The Vikings later withdrew to York.[15] The next year, 871, the great Viking army grew much larger. After twelve months in York, the great army moved south again into East Anglia.[13] Setting up winter quarters at Thetford they defeated King Edmund of East Anglia. Next, in the fall of 870 they moved to Reading.[b][13] Athelred with his brother Alfred arrived with their army to meet the new threat.[17] In the battle that followed, the Battle of Reading, both sides suffered many casualties. Athelred's army was defeated.[17] Four days later the two armies met again at the Battle of Ashdown. This time the West Saxons won the victory and the Vikings retreated to Reading.[17] Two weeks later Athelred and Alfred led the West Saxons against the Danes at Basing where the Danes won.[17] Two months passed without any fighting between them.[18] The next battle was at a place called Merantun.

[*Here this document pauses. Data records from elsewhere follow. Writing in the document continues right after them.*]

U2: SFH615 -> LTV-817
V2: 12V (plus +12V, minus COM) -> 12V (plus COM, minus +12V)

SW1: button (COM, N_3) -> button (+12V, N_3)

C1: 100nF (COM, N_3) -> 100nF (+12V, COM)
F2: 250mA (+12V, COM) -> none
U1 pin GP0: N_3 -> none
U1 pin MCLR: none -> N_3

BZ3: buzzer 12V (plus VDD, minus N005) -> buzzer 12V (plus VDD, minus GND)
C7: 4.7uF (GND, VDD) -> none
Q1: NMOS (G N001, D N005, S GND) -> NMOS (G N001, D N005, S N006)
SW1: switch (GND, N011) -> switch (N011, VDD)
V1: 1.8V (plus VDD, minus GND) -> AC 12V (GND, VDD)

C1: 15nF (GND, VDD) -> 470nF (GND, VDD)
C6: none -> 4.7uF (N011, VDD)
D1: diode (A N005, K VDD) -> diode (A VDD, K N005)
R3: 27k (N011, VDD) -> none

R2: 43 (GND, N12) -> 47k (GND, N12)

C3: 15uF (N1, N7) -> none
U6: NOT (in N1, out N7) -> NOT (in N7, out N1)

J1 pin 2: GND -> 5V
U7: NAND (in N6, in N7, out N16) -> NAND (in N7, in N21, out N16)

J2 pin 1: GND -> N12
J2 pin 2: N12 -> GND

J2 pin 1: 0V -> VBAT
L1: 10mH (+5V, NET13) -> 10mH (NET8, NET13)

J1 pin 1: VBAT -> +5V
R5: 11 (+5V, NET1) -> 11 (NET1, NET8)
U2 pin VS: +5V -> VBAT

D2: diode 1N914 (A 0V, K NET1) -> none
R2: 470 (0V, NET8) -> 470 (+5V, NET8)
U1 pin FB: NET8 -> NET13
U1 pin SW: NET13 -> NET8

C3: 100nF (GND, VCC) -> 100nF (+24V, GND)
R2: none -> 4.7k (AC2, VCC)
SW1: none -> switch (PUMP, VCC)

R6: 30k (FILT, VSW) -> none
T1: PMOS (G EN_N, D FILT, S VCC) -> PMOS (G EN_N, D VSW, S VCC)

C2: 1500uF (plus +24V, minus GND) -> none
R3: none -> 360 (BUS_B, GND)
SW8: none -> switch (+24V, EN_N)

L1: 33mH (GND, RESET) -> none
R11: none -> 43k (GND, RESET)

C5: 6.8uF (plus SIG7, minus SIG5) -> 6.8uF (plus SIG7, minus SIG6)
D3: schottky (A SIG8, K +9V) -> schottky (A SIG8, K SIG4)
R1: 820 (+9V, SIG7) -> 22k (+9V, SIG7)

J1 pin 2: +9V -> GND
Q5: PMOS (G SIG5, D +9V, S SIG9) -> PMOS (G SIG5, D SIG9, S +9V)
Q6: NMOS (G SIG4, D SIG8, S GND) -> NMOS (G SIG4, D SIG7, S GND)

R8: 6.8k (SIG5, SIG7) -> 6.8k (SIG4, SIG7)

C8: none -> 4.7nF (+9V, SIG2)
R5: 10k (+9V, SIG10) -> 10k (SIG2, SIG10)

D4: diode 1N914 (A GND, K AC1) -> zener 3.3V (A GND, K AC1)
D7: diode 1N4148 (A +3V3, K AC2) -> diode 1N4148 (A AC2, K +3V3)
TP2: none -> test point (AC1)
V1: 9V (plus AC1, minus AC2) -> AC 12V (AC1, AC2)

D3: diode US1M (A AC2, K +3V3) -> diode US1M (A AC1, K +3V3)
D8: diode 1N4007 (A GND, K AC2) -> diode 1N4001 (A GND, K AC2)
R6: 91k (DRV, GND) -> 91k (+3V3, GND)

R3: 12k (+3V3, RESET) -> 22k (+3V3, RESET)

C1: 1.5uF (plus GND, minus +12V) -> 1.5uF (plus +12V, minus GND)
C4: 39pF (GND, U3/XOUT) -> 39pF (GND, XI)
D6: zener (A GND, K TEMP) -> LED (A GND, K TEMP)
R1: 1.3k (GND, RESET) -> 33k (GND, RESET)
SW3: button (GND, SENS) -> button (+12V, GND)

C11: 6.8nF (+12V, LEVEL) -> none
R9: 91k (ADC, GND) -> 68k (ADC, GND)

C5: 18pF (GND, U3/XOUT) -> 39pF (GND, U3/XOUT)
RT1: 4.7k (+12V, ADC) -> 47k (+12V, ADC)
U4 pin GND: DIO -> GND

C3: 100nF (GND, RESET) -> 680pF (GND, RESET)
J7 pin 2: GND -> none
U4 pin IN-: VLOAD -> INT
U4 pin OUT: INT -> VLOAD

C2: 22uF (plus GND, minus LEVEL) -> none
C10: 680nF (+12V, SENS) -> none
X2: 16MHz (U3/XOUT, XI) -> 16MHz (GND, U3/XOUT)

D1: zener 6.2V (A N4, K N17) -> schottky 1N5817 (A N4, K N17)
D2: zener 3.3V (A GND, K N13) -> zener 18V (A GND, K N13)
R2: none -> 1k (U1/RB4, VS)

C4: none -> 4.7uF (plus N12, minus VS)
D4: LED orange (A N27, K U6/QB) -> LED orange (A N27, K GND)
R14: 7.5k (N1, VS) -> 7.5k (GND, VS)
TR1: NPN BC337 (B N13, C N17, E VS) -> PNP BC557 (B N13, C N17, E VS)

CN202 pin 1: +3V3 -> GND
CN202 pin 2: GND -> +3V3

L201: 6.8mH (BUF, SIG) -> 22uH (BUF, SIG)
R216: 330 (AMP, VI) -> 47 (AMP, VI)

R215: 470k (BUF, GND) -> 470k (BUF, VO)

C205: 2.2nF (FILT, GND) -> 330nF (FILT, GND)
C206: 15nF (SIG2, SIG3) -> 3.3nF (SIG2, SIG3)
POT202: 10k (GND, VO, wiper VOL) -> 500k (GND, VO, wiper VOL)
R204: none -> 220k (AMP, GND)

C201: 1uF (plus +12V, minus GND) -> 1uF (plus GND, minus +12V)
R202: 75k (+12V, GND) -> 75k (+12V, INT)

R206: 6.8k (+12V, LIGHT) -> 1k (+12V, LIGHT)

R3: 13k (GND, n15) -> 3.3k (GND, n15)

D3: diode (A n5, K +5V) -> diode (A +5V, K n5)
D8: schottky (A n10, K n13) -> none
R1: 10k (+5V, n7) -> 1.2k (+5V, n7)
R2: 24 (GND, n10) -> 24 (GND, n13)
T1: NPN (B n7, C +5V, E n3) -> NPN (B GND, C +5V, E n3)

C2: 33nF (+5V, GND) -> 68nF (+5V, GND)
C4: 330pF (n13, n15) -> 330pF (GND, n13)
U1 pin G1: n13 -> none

After a day long battle which the English were winning, the Danes were able to regain their lost ground.[18] Just after mid-April in 871, Athelred died.[18] At this point Wessex was the last remaining kingdom that hadn't been destroyed by the Vikings.[19] Within a month, Alfred, who replaced his brother as king, was defeated at Wilton. There were nine more battles between the West Saxons and the Danes in the next year.[20] Wessex finally paid the Vikings for peace which ended the fighting. Alfred remained on the throne. Of the two known leaders of the Danes, Ivar the Boneless disappeared from the records after 871.[20] His brother Halfdan Ragnarsson was still the leader when the Danes withdrew from Wessex to winter in London the same year.[20]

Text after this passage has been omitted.